Gross domestic product (GDP) is a way to measure a nation's production or the value of goods and services produced in an economy. Aggregate demand takes GDP and shows how it relates to price levels.
Quantitatively, aggregate demand and GDP are the same. They can be calculated using the same formula, and they rise and fall together.
Key Takeaways
- Gross domestic product, or GDP is used as a measure for the size of an economy based on the monetary value of all finished goods and services made within a country during a specific period.
- Aggregate demand refers to the total amount of money exchanged for those finished goods and services at a specific price level and period of time.
- Both measures are utilized by macroeconomics, although their usefulness in practice has been called into question by some critics.

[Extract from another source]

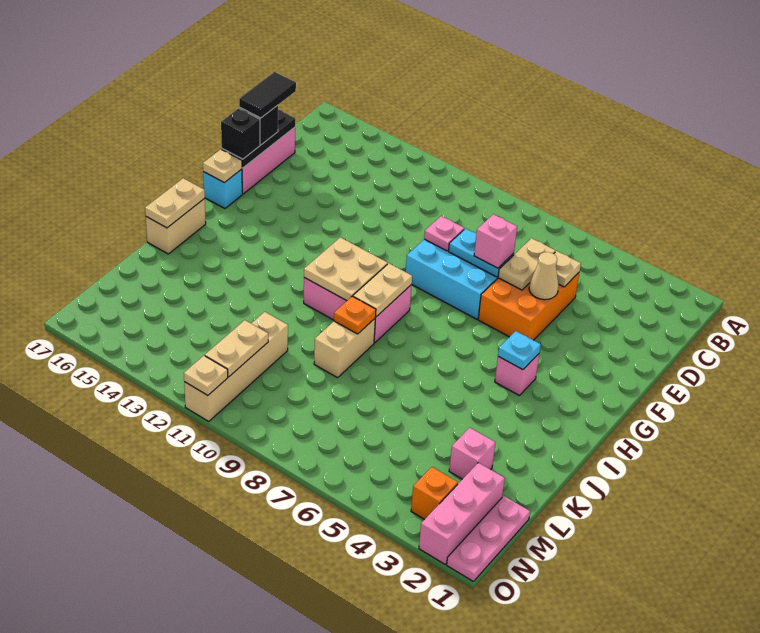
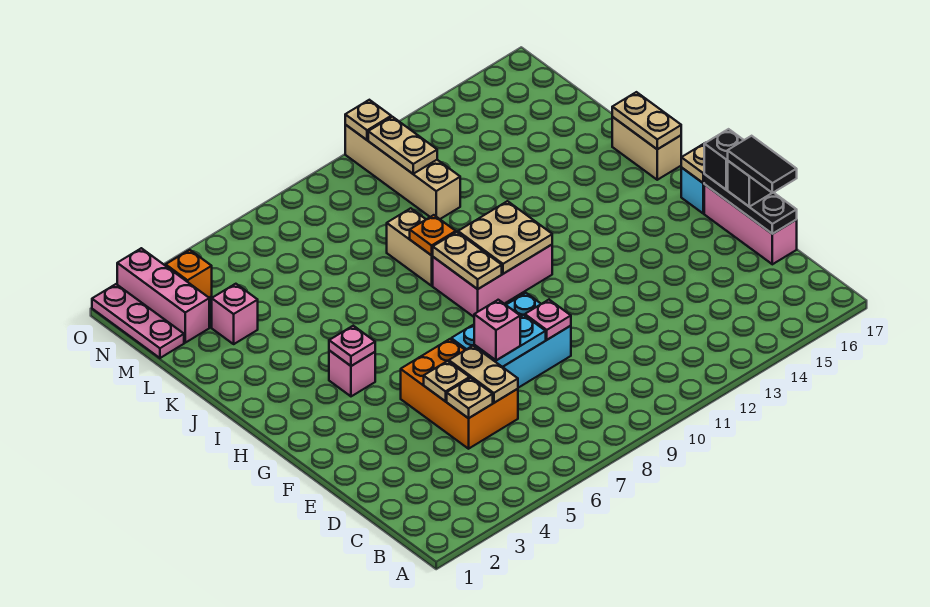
tan cone E5 level 2 -> tan plate E5 level 2
cyan plate H4 level 2 -> pink plate H4 level 2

Calculating Aggregate Demand and GDP
In general macroeconomic terms, both GDP and aggregate demand share the same equation:
GDP or AD=C+I+G+(X−M)where:C=Consumer spending on goods and servicesI=Investment spending on business capital goodsG=Government spending on public goods and servicesX=ExportsM=Imports
There are three methods for estimating GDP:
- Measuring the total value of all goods and services sold to final users
- Adding together income payments and other production costs
- The sum of all value added at each production stage
Conceptually, all of these measurements are tracking the same thing. Some differences can arise based on data sources, timing, and mathematical techniques used.

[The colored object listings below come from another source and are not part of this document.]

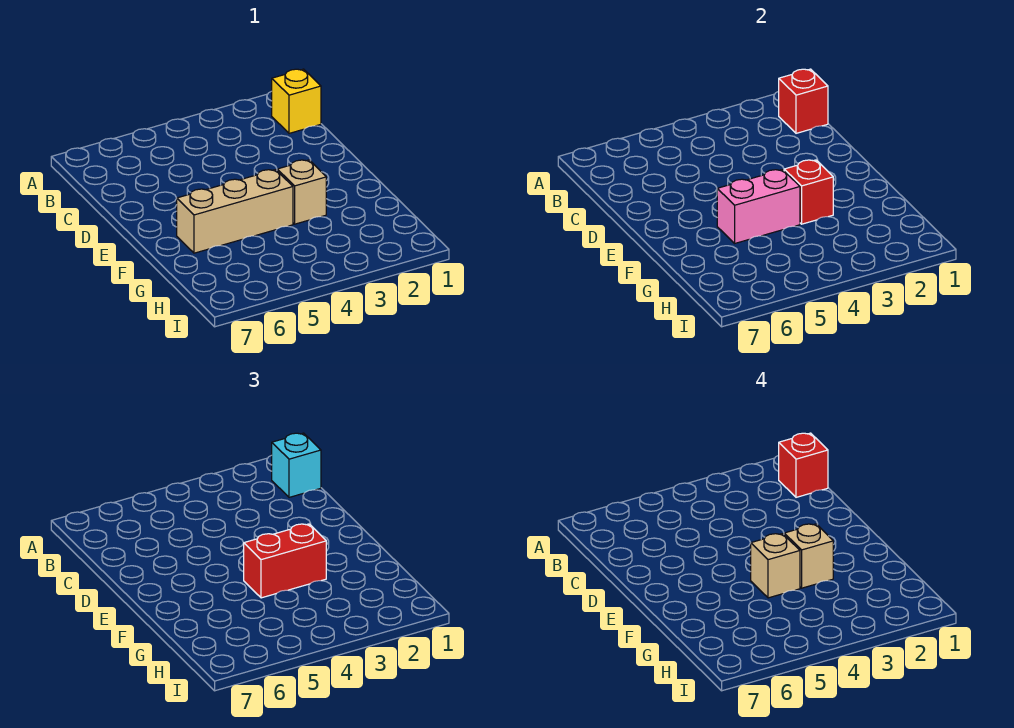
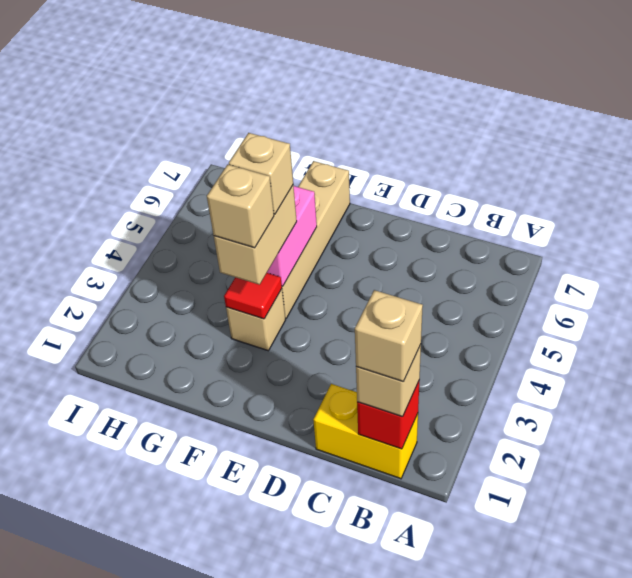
yellow brick B1 level 1 -> yellow brick B1:C1 level 1
cyan brick B1 level 3 -> tan brick B1 level 3
red brick B1 level 4 -> tan brick B1 level 4
red brick F3 level 2 -> red tile F3 level 2
red brick F3:F4 level 3 -> tan brick F3:F4 level 3
tan brick F4:F6 level 1 -> tan brick F4:F7 level 1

GDP, AD, and Keynesian Economics
A Keynesian economist might point out that GDP only equals aggregate demand in long-run equilibrium. Short-run aggregate demand measures total output for a single nominal price level (not necessarily equilibrium). In most macroeconomic models, however, the price level is assumed to be equal to "one" for simplicity.
Keynesian economics is a macroeconomic economic theory based on total spending in the economy and its effects on output, employment, and inflation. Keynesian economics was developed by the British economist John Maynard Keynes during the 1930s in an attempt to understand the Great Depression. Keynesian economics is considered a "demand-side" theory that focuses on changes in the economy over the short run. Keynes’s theory was the first to sharply separate the study of economic behavior and markets based on individual incentives from the study of broad national economic aggregate variables and constructs.
Potential Issues
GDP and aggregate demand are often interpreted to mean that the consumption of wealth and not its production drive economic growth. In other words, it disguises the structure and relative efficiency of production underneath total expenditures.
Additionally, GDP does not take into consideration the nature of what, where, and how goods are created. For example, it does not distinguish producing $100,000 worth of toenail clippers versus $100,000 worth of computers. In this way, it's a somewhat unreliable gauge of real wealth or the standard of living.